The potential school, known as Pathways High, would address a desire for alternative high school options and 'better prepare students for the 21st century,' said Julia Burns, a Wauwatosa parent of five and a leader in the effort.

'We feel strongly that parents typically don't think about high school until their students are about to enter high school,' she said.

Nontraditional school options can already be found within the school district, including Wauwatosa STEM, a charter school centered on science, technology, engineering and math housed at Wilson Elementary School, 1060 Glenview Ave., and Wauwatosa Montessori, 12121 W. North Ave., an educational approach focused on independence, project-based work and hands-on learning.

Burns said many students and parents want more local, innovative options — especially one that lasts through high school, which Wauwatosa doesn't have. She said students who attend the STEM program through eighth grade often become 'frustrated and bored' when they later enroll in a traditional high school.
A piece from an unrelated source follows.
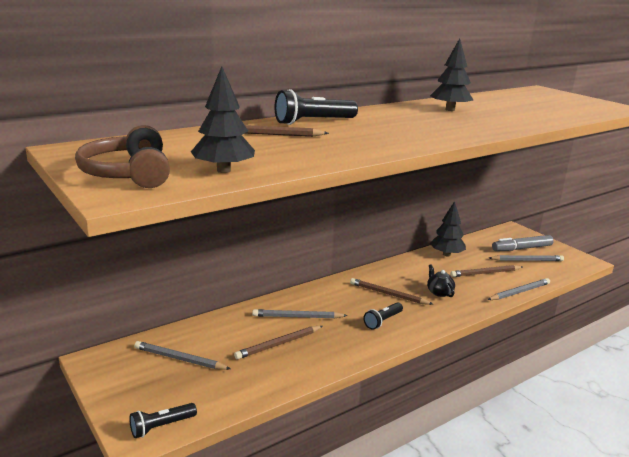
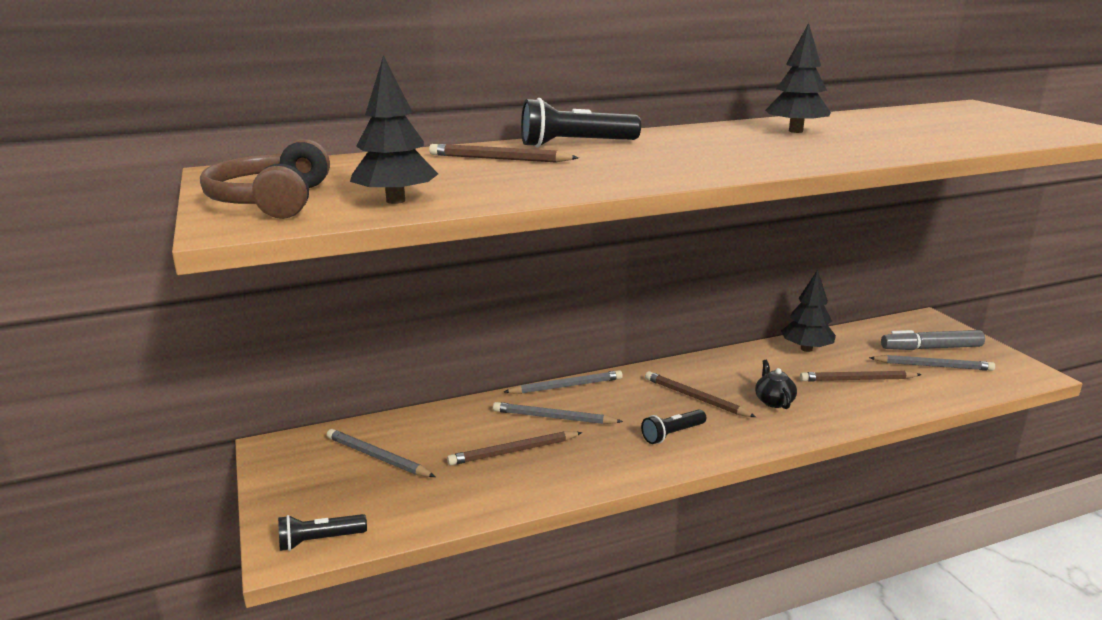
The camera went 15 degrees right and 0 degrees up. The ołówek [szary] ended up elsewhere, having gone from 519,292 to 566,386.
The group is taking cues from High Tech High — a public high school in San Diego which was featured in the film 'Most Likely to Succeed' and focuses on project-based learning methods — and the Science Leadership Academy in Philadelphia, another inquiry-driven, project-based high school which opened its doors in 2006.

Walker Elementary School in West Allis, a school that has received widespread attention for reshaping elementary education teaching and learning, is nearby, but backers of Pathways High want an option closer to home.

'We don't think it needs to be expensive,' Burns said of the potential new school, adding it could open inside an existing school building instead of a new building.

Organizers are seeking funding from XQ Super School Project, an initiative created by Laurene Powell Jobs, the widow of Steve Jobs, the founder of Apple Inc.

The campaign is meant to create high schools with new approaches to education by inspiring teams of educators, students, and other leaders to develop plans for high schools. Finalists win a share of $50 million to be divided from five to 10 re-imagined high schools or high school programs.

Pathways High has applied for funding from the XQ Super School Project campaign and will learn on April 1 if its submission has been chosen as a semifinalist.

'We know the odds of getting that money are pretty slim,' Burns said, adding the group is exploring alternate funding options, such as foundations and donors.

Burns said it's important that the Wauwatosa School District embrace the idea of a re-imagined high school. If it doesn't, organizers may have to pursue alternative locations in the Milwaukee area, she said.

Wauwatosa Superintendent Phil Ertl said he has not yet been involved with Pathways High and is unfamiliar with their mission. Ertl said the Wauwatosa STEM program began when he was invited to discussion with a group of parents as a way to keep Wilson Elementary School a viable building.

'As a district we are always looking for innovative ways to meet the needs of students and I am always open to hearing ideas people have,' he said.

Pathways High backers were expected to meet with Ertl Thursday, March 17.